— WORK TO COMPLETE —
Examine every line of the listing below. Count those containing "added" and state only the result.

— DATA EXTRACTS —
>>>>

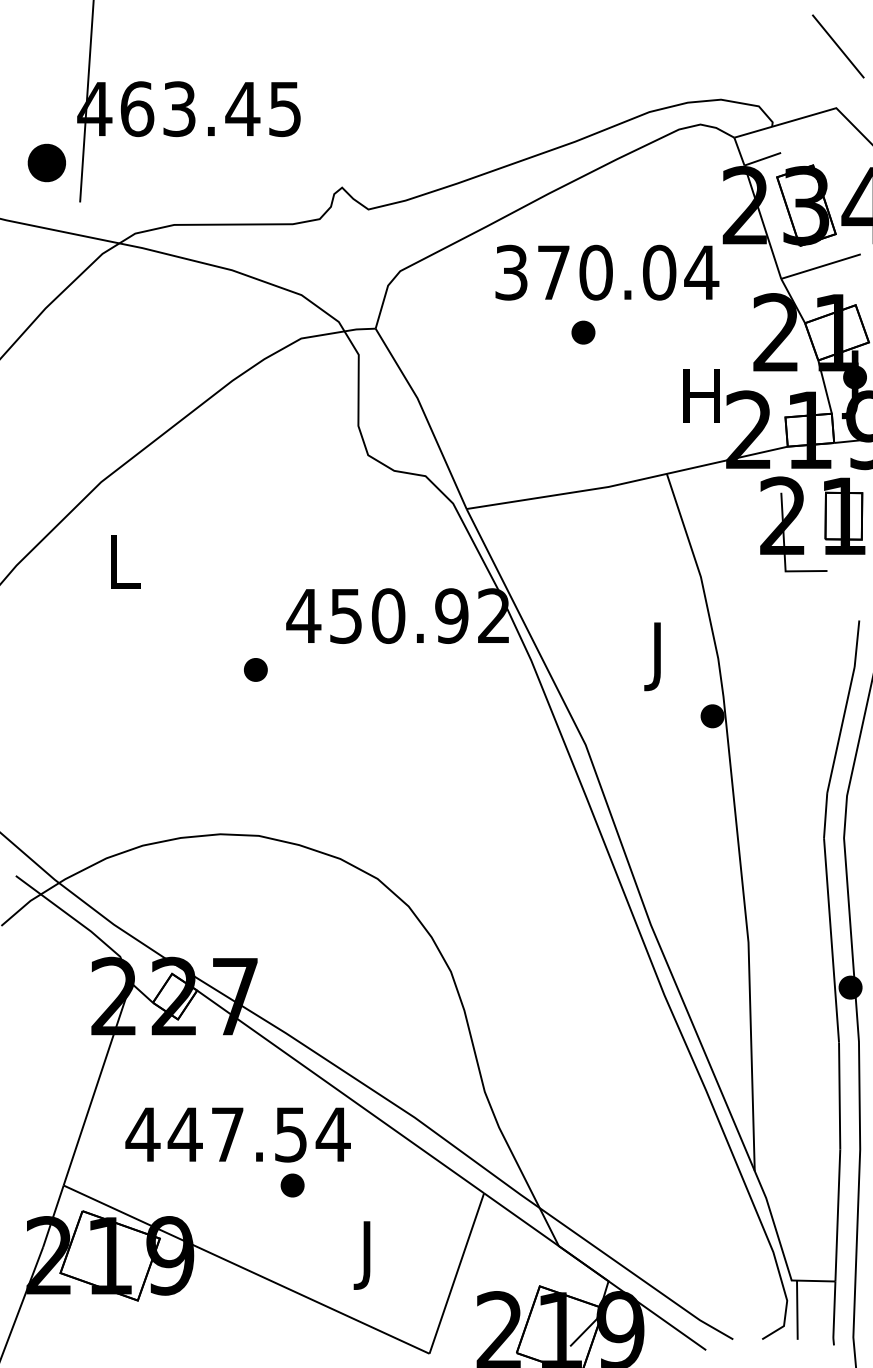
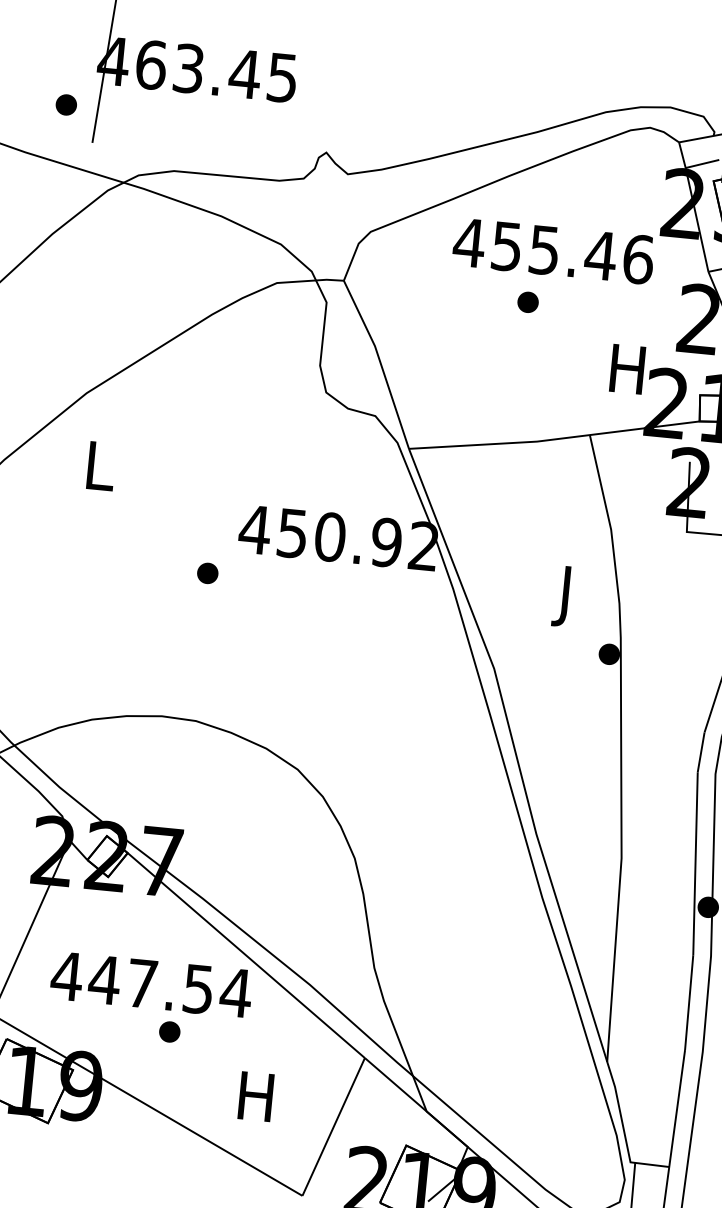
part: (46, 162) -> (66, 104), size x0.62
text: (606, 272) -> (553, 250), 370.04 -> 455.46
part: (292, 1185) -> (169, 1031), moved
text: (366, 1255) -> (255, 1103), J -> H

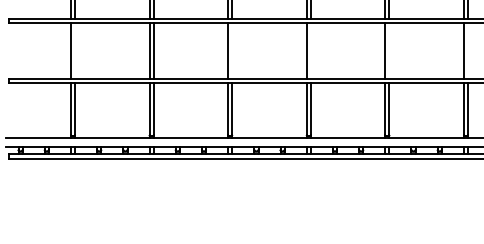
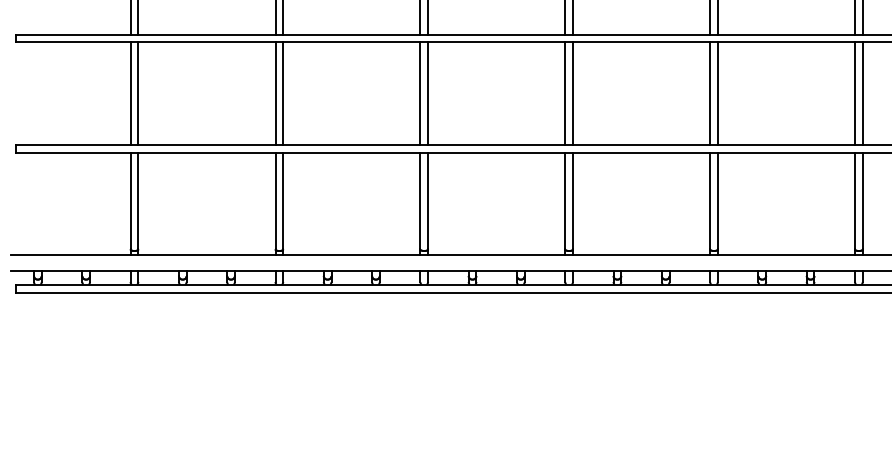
line: (75, 50) -> (139, 93), added
line: (232, 50) -> (428, 93), added
line: (310, 50) -> (572, 93), added
line: (389, 50) -> (717, 93), added
line: (468, 50) -> (863, 93), added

<<<<

— RESULT OF THE EXERCISE —
5